We don’t know what the dark matter is, which is the name we give to the component of the universe that makes up 85% of all the mass. Whatever it is, it’s a form of particle unknown to the standard model of physics. It also must hardly ever interact with photons or normal matter, otherwise we would have seen it by now. There are a lot of candidates for the dark matter, and one family of candidate particles is known as the axions, which are predicted in various theories of high energy physics.
At first glance the axion fits the bill, since it’s small, lightweight, and almost never interacts with light or normal matter. Almost. If the axion is of a certain kind known as “ultralight”, it can potentially become detectable through a process known as the Primakoff effect. This effect needs a few ingredients to work. If a photon is embedded in a super strong magnetic field, it can occasionally decide to turn into an axion. That axion would then travel wherever it wants, since it doesn’t really interact with anything else. But if that axion encounters another magnetic field, it can turn back into a photon, usually something high energy like an x-ray, giving off a flash of light that betrays the existence of the axion and the Primakoff effect.
Stars have really strong magnetic fields in their cores, so they might be axion factories. And these axions may give off x-ray radiation. We would love to use our sun as a laboratory for this, but unfortunately it’s busy releasing all sorts of x-rays for its own reasons, and so it’s hard to tell if they’re coming from axions or something far less exotic.
But Betelgeuse is a different story. It’s a giant star near the end of its life. It is much cooler than the sun, so it hardly ever emits x-rays. So if axions exist, and the Primakoff effect is correct, then Betelgeuse ought to be emitting a detectable amount of x-rays.
A team of researchers based on MIT did exactly that…and found squat. No x-ray. No signs of axions.

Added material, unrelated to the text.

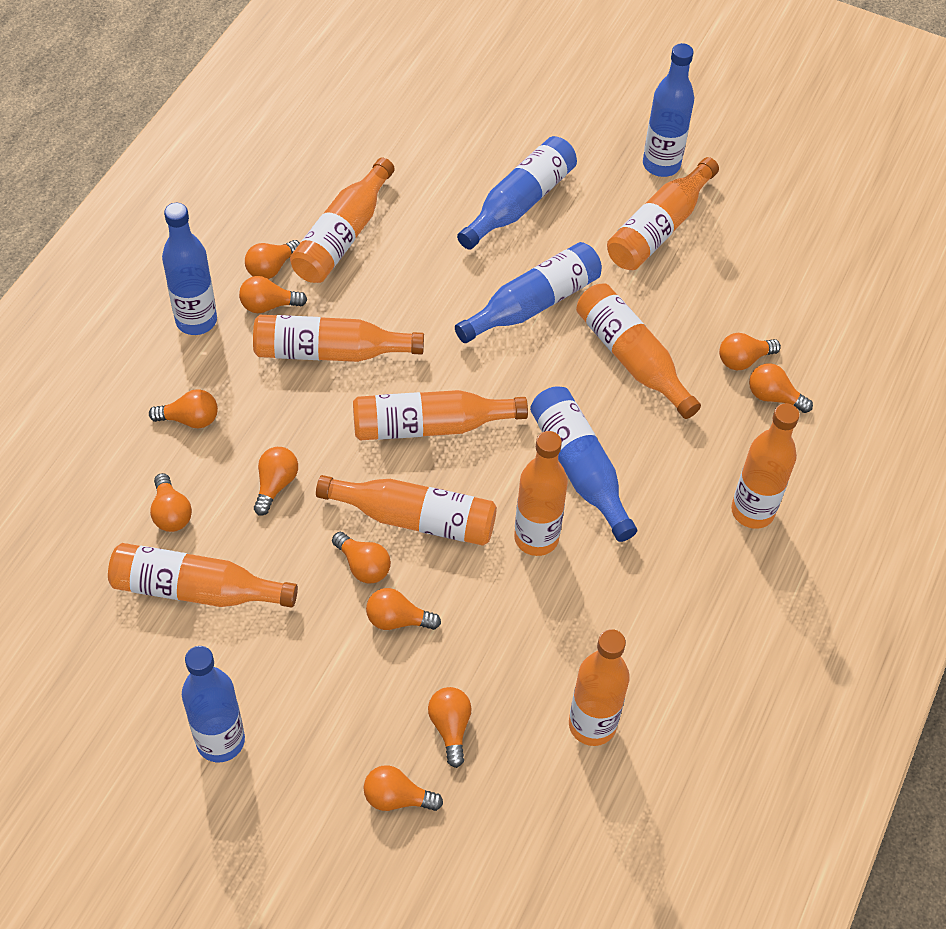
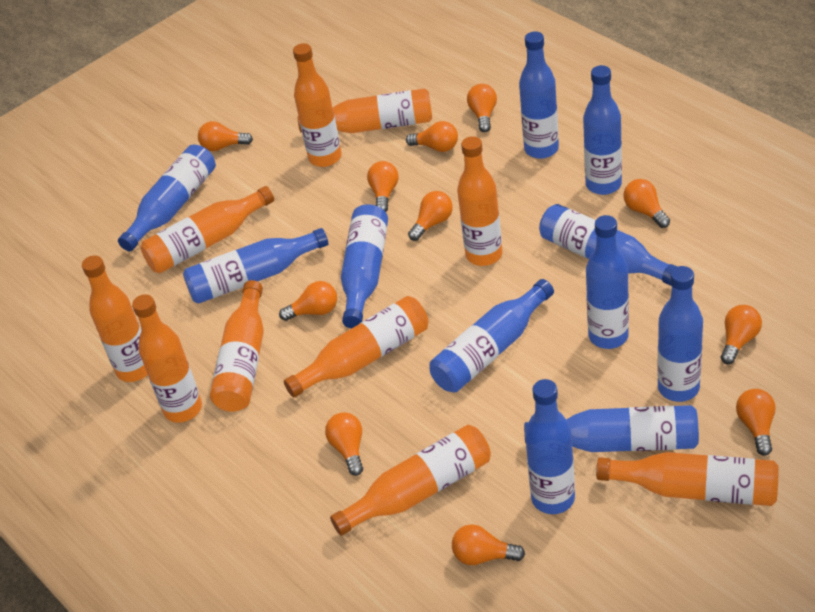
blue bottle: 6 -> 11

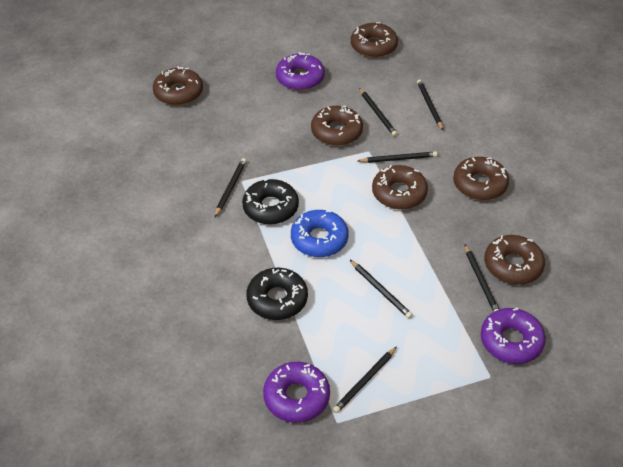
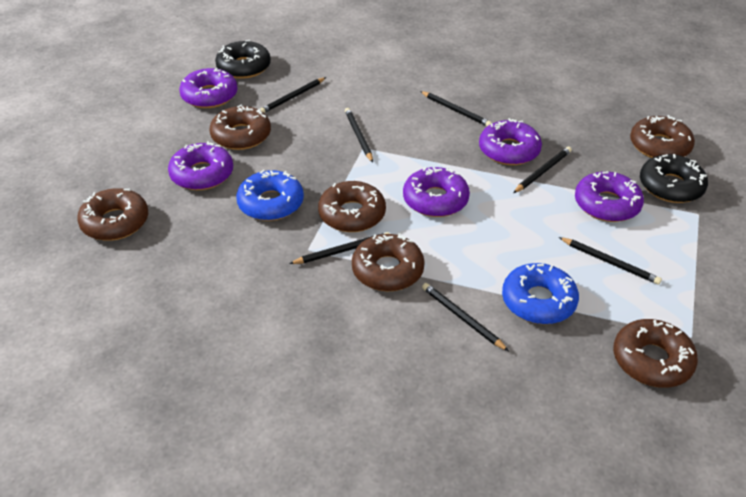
blue donut: 1 -> 2
purple donut: 3 -> 5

“What our results say is, if you want to look for these really light particles, which we looked for, they’re not going to talk very much to photons,” says Kerstin Perez, assistant professor of physics at MIT. “We’re basically making everyone’s lives harder because we’re saying, ‘you’re going to have to think of something else that would give you an axion signal.’”
These results don’t rule out the existence of axions altogether. It just means that if they’re ultralight, then their ability to transform into photons and vice-versa has to be very small. In fact, these results using Betelgeuse alone provide constraints on this ease of transition that are three times greater than any laboratory experiment.
So we’ll keep on hunting.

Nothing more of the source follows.